The message spans more than a block and is located at the foot of St. John’s Episcopal Church and two blocks from Lafayette Square. This location is significant, as the square is where police cleared peaceful protestors using smoke canisters, tear gas, and flashbangs—all so President Trump could have a photo-op at the church.

While certainly a powerful message, Bowser's gesture was not without controversy; Black Lives Matter DC criticized the move. “This is performative and a distraction from her active counter organizing to our demands to decrease the police budget and invest in the community,” they wrote in a tweet. “Black Lives Matter means Defund the police.”

In a “fixed that for you” moment, activists tweaked the mural on Saturday, June 6, during the protests. Using yellow paint and paint poles, they painted their own message: “Defund the Police.” They also added a line below the D.C. flag.

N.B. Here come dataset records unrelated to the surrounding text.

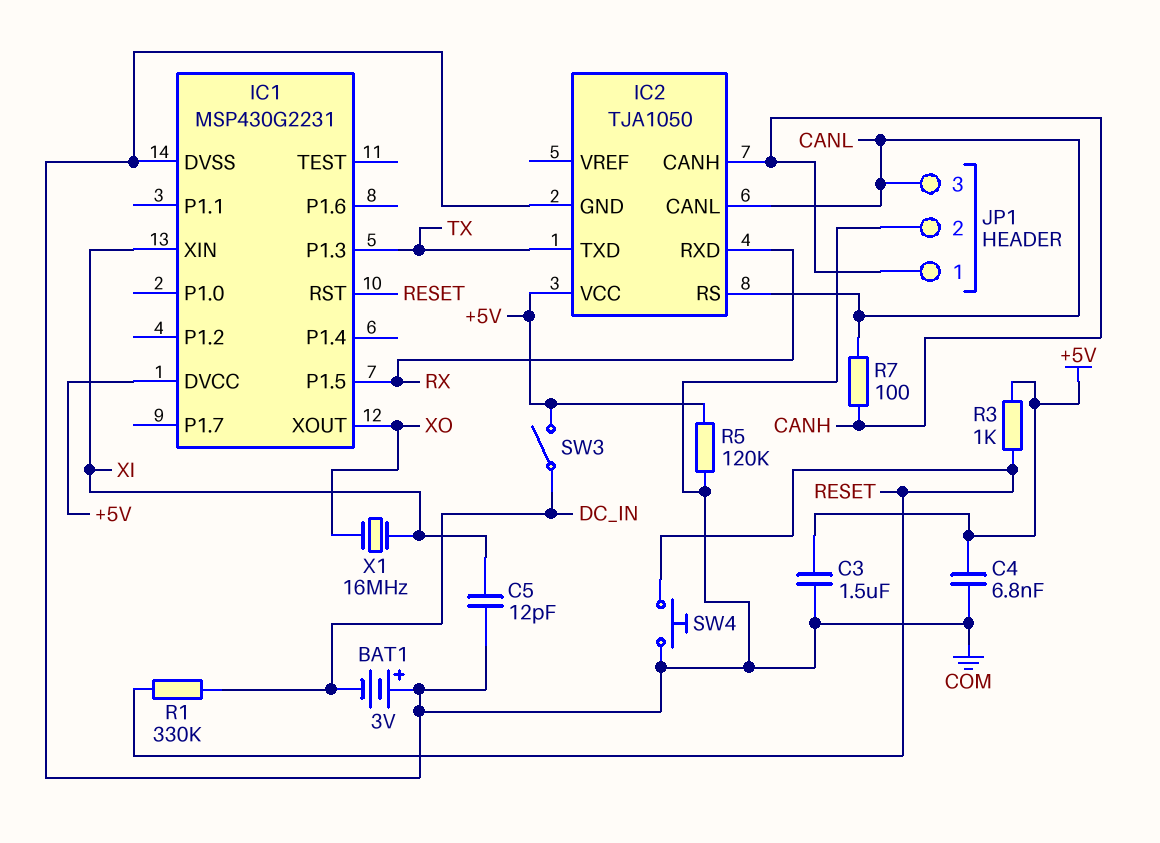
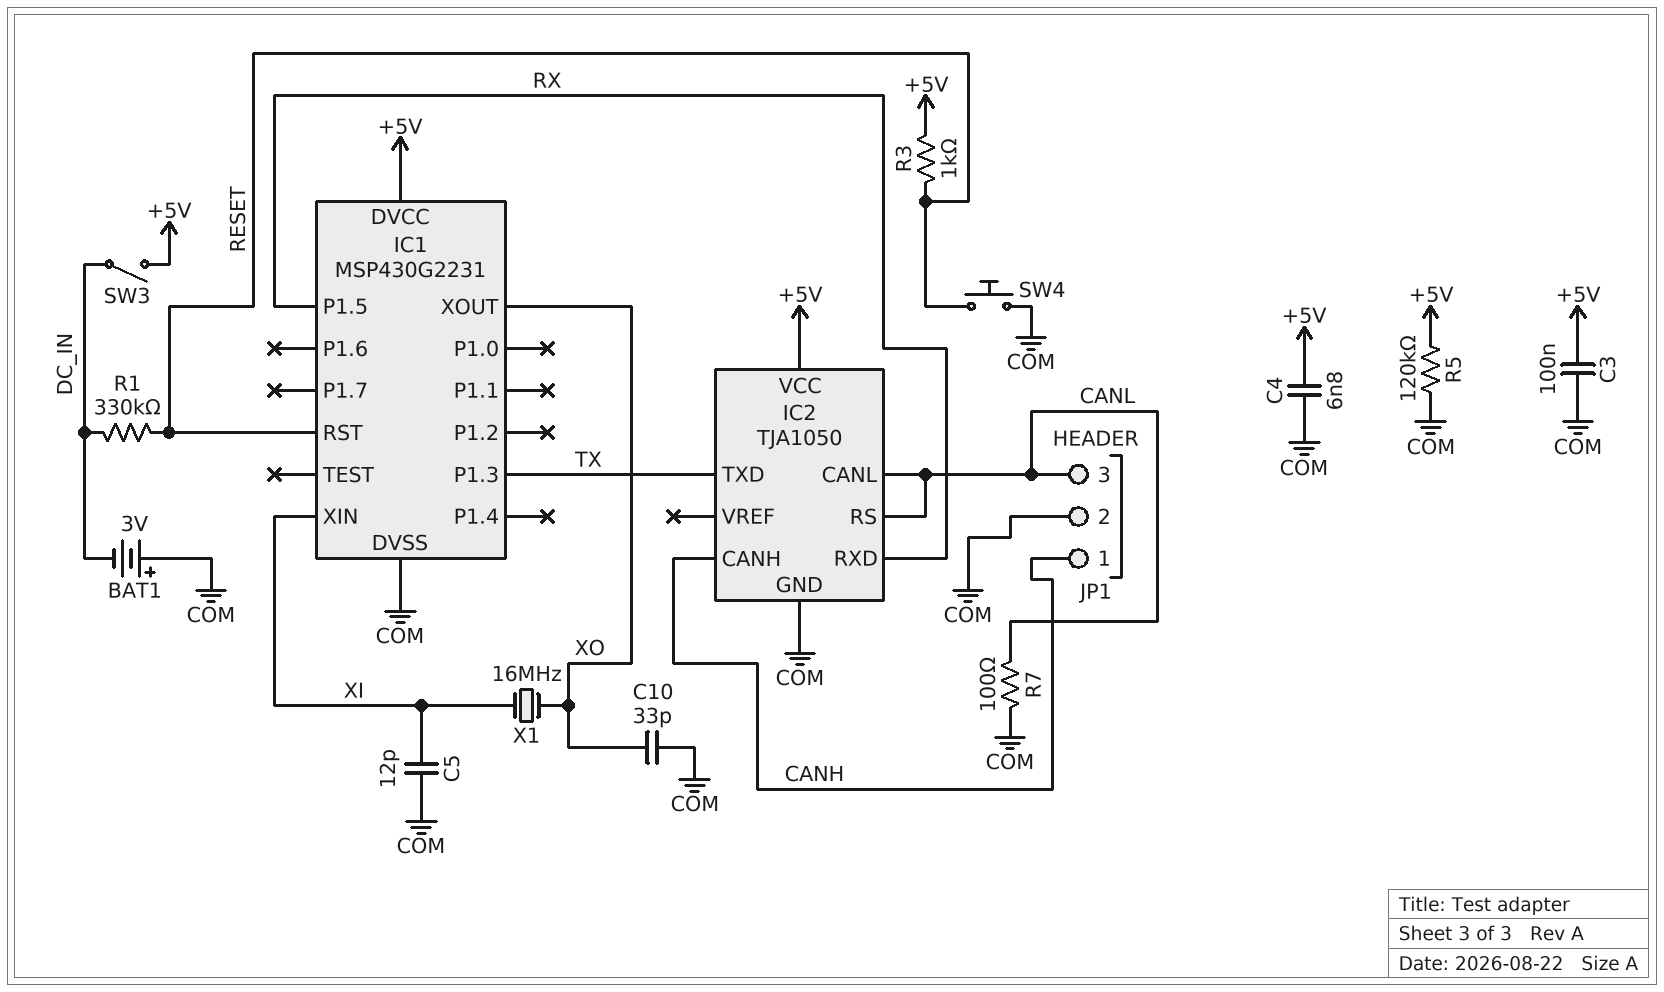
C3: 1.5uF (+5V, COM) -> 100nF (+5V, COM)
C10: none -> 33pF (COM, XO)
R7: 100 (CANH, CANL) -> 100 (CANL, COM)

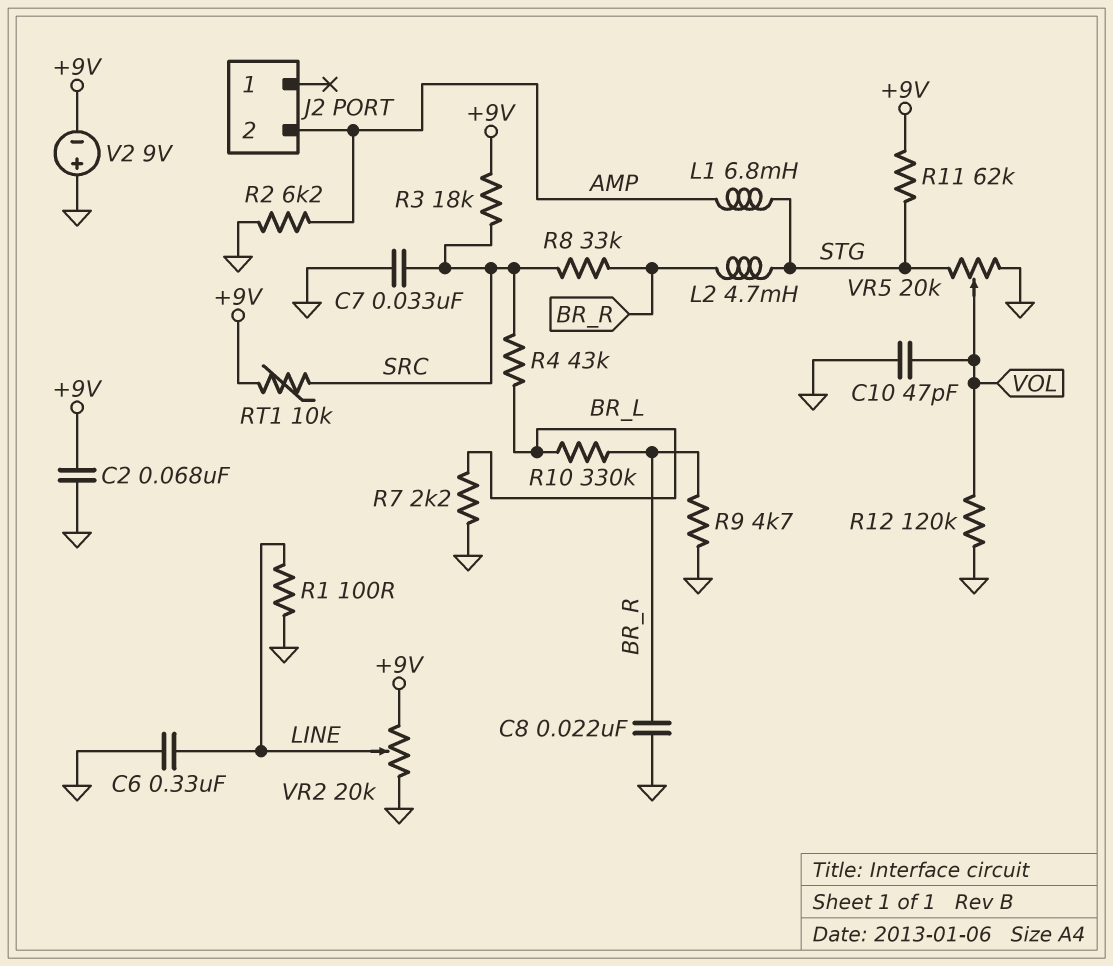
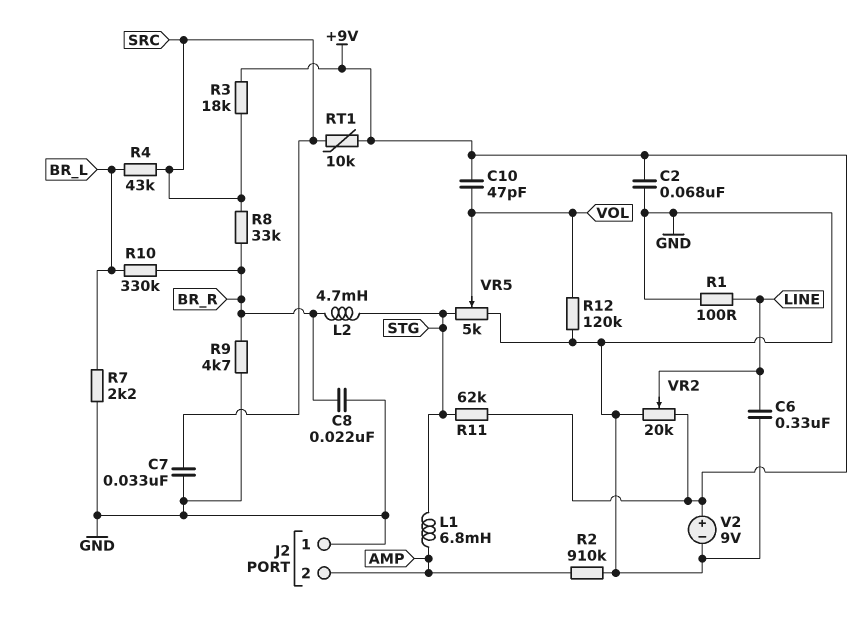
C10: 47pF (GND, VOL) -> 47pF (+9V, VOL)
J2 pin 1: none -> GND
R2: 6.2k (AMP, GND) -> 910k (AMP, GND)
V2: 9V (plus GND, minus +9V) -> 9V (plus +9V, minus GND)
VR5: 20k (GND, STG, wiper VOL) -> 5k (GND, STG, wiper VOL)

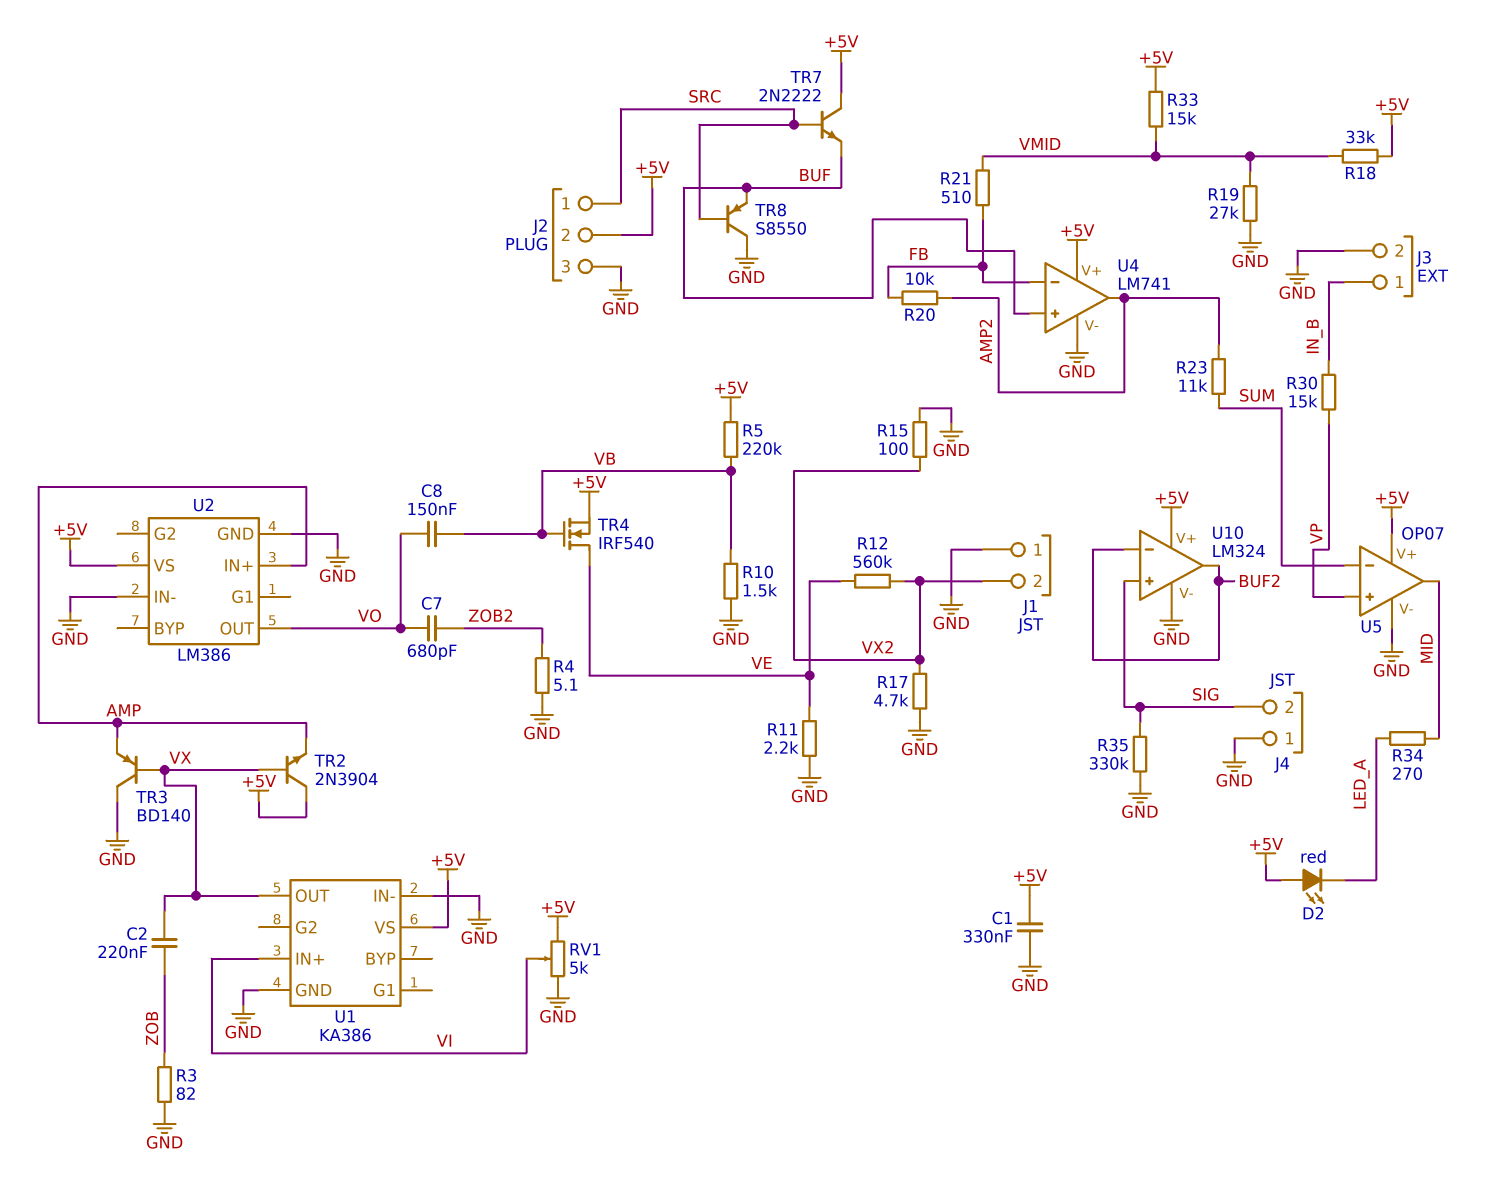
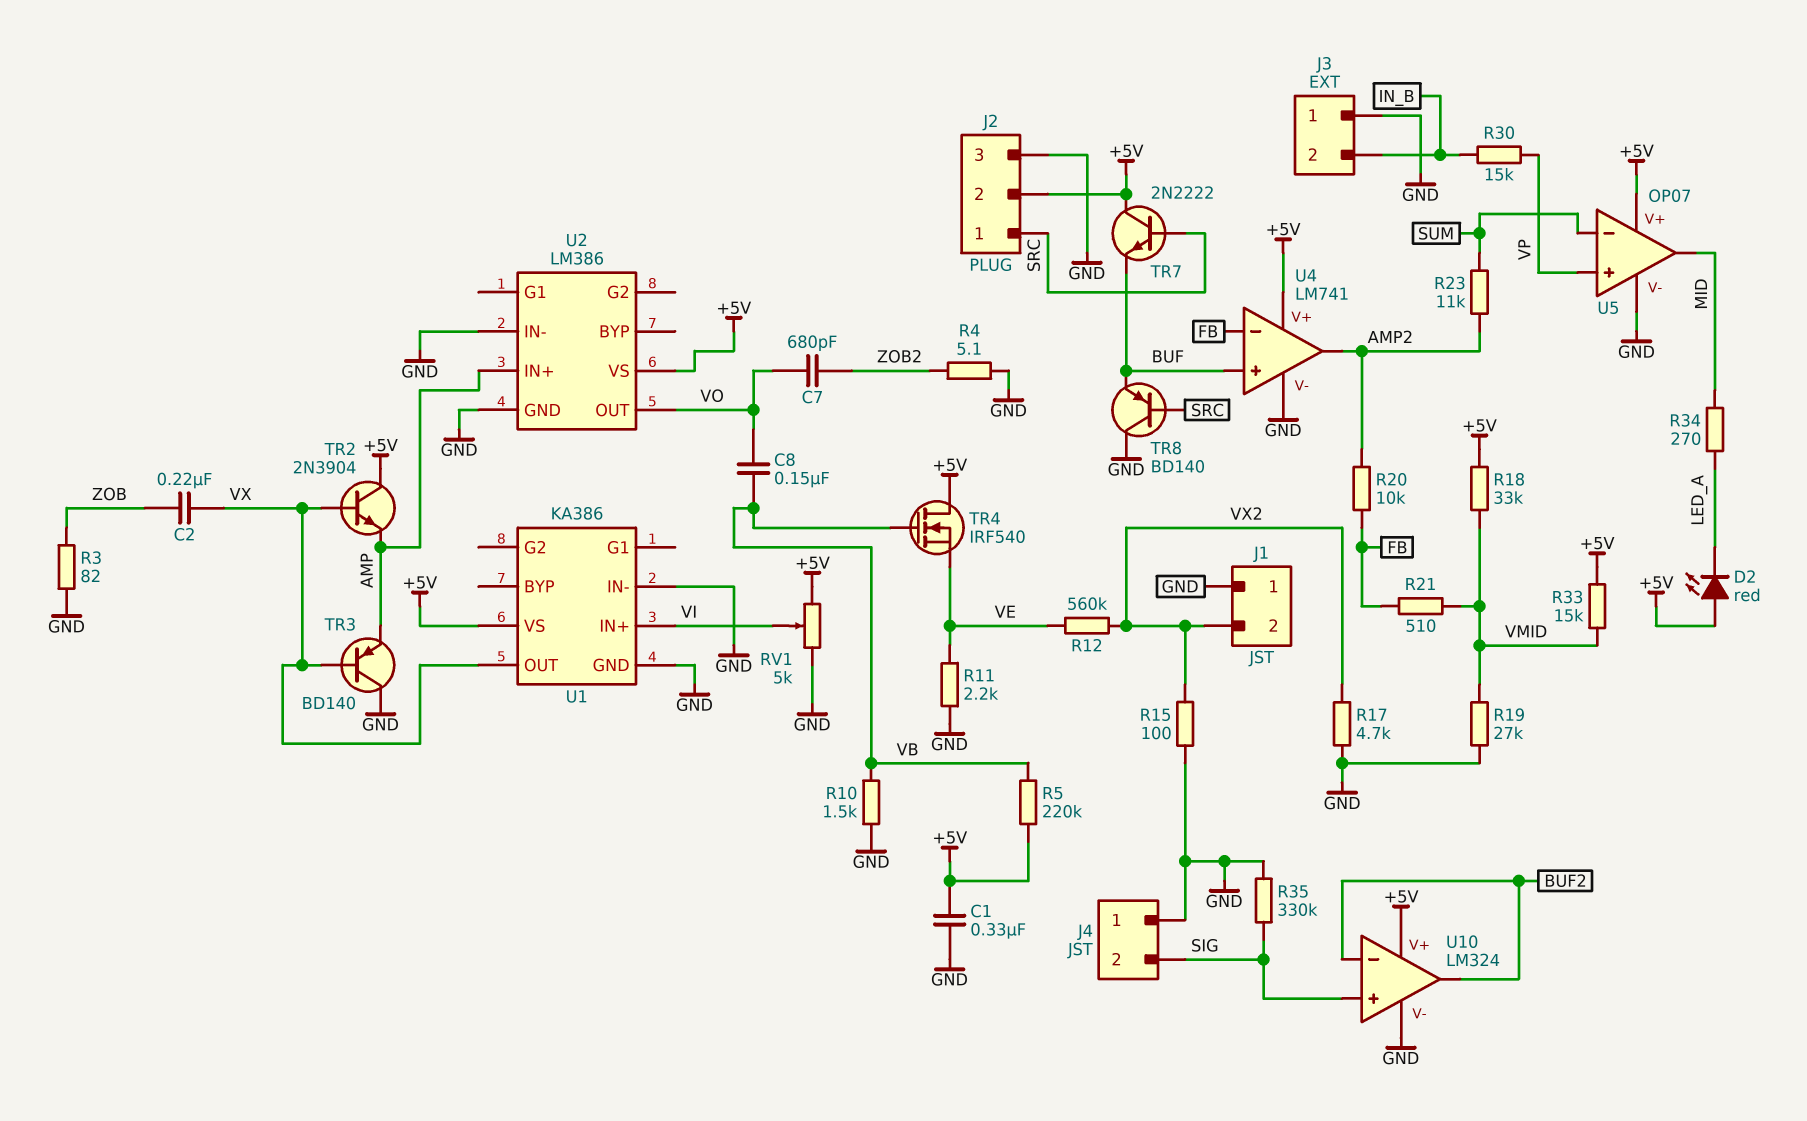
J3 pin 1: IN_B -> GND
J3 pin 2: GND -> IN_B
TR4: NMOS IRF540 (G VB, D VE, S +5V) -> NMOS IRF540 (G VB, D +5V, S VE)
TR8: PNP S8550 (B SRC, C GND, E BUF) -> PNP BD140 (B SRC, C GND, E BUF)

When complete, the full street art read “Black Lives Matter = Defund the Police.”

On Sunday, June 7, employees of the city’s Department of Public Works were seen restoring the stars of the D.C. flag. They did not, however, remove the additional phrase. At the time of writing, there is no word if “Defund the Police” will stay or go.

On Friday, June 5, “Black Lives Matter” appeared on Washington, D.C.'s 16th street applied with permanent street paint. It was commissioned by Mayor Muriel Bowser.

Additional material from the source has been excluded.